View full nutritional breakdown of Cheesy Enchilada Casserole calories by ingredient



Number of Servings: 12

Ingredients

    CHEESY ENCHILADA CASSEROLE

    Ingredients

    1 pound lean ground beef ( lean)

    1 large onion, chopped or season with Onion powder or minced onion

    2 1/2 cups salsa

    1 can (15 ounces) black beans or red kidney beans, rinsed and drained

    1/4 cup reduced-fat Italian salad dressing

    2 tablespoons reduced-sodium taco seasoning

    1/4 teaspoon ground cumin

    6 flour or corn tortillas (8 inches)

    1 small can of drained corn, or about 1 1/4 cups of frozen corn (optional)

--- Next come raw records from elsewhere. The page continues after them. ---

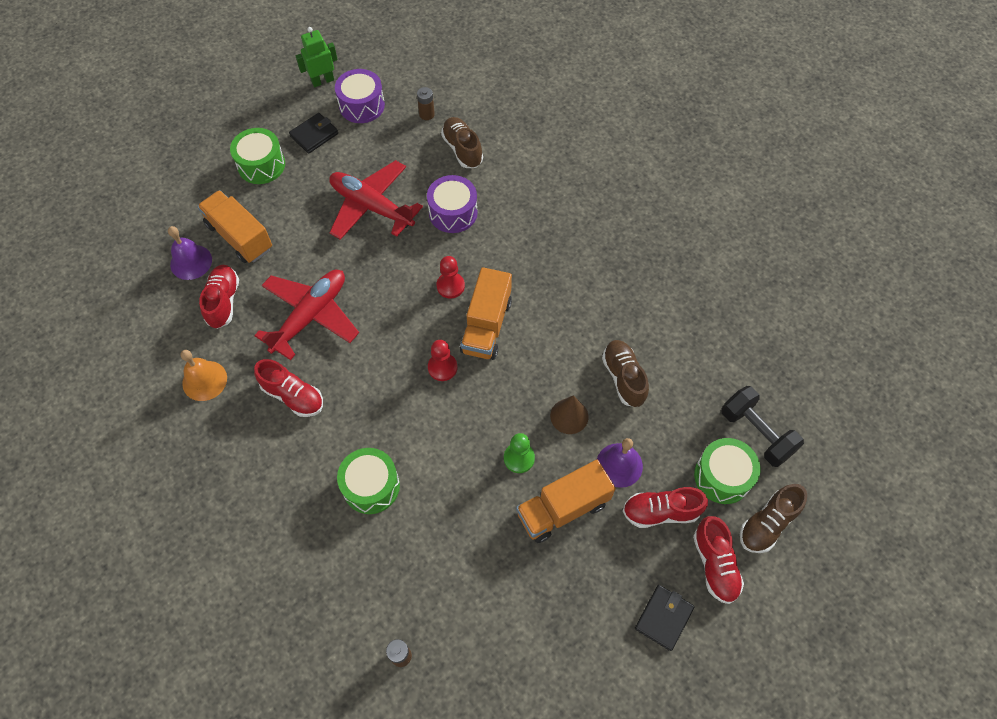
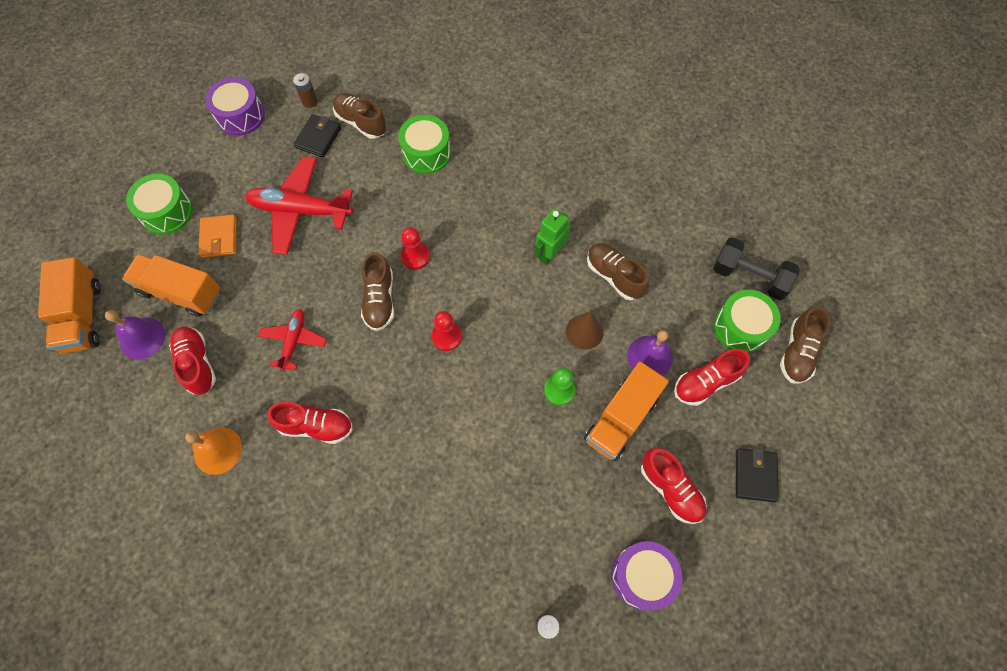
camera: 25 degrees left, 5 degrees up
(293, 203) = (219, 238): none -> orange wallet
(310, 316) = (294, 341): red plane -> red plane, size x0.57
(314, 135) = (207, 162): black wallet -> black wallet (318, 138)
(322, 81) = (188, 106): green robot -> green robot (550, 254)
(371, 486) = (436, 479): green drum -> green drum (426, 153)
(400, 311) = (379, 300): none -> brown shoe
(453, 212) = (382, 186): purple drum -> purple drum (642, 576)
(486, 326) = (468, 280): orange truck -> orange truck (82, 316)
(715, 564) = (773, 408): red shoe -> red shoe (670, 489)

    3/4 cup sour cream *Note: I used 1/2 cup

    2 cups shredded Mexican cheese blend or your favorite cheese

    1 cup shredded lettuce

    1 medium tomato, chopped

    1/4 cup minced fresh cilantro


Directions

Directions

In a large skillet, cook beef and onion over medium heat until meat is no longer pink; drain.
Stir in the salsa, beans, corn, dressing, sour cream, taco seasoning and cumin.
Spoon a generous layer of meat mixture on bottom of 2 quart baking dish. Sprinkle with grated cheese.
Place a flour or corn tortilla on top of meat mixture. Layer with half of the meat mixture, and cheese. Repeat as many layers as you like.
The last & final layer should be a healthy dose of grated cheese.
Cover with foil that has been sprayed with pam or other and bake at 400° for 25 minutes, or until hot & bubbly.
Let stand for 5 minutes before topping with lettuce, tomato and cilantro. Yield: 8 servings.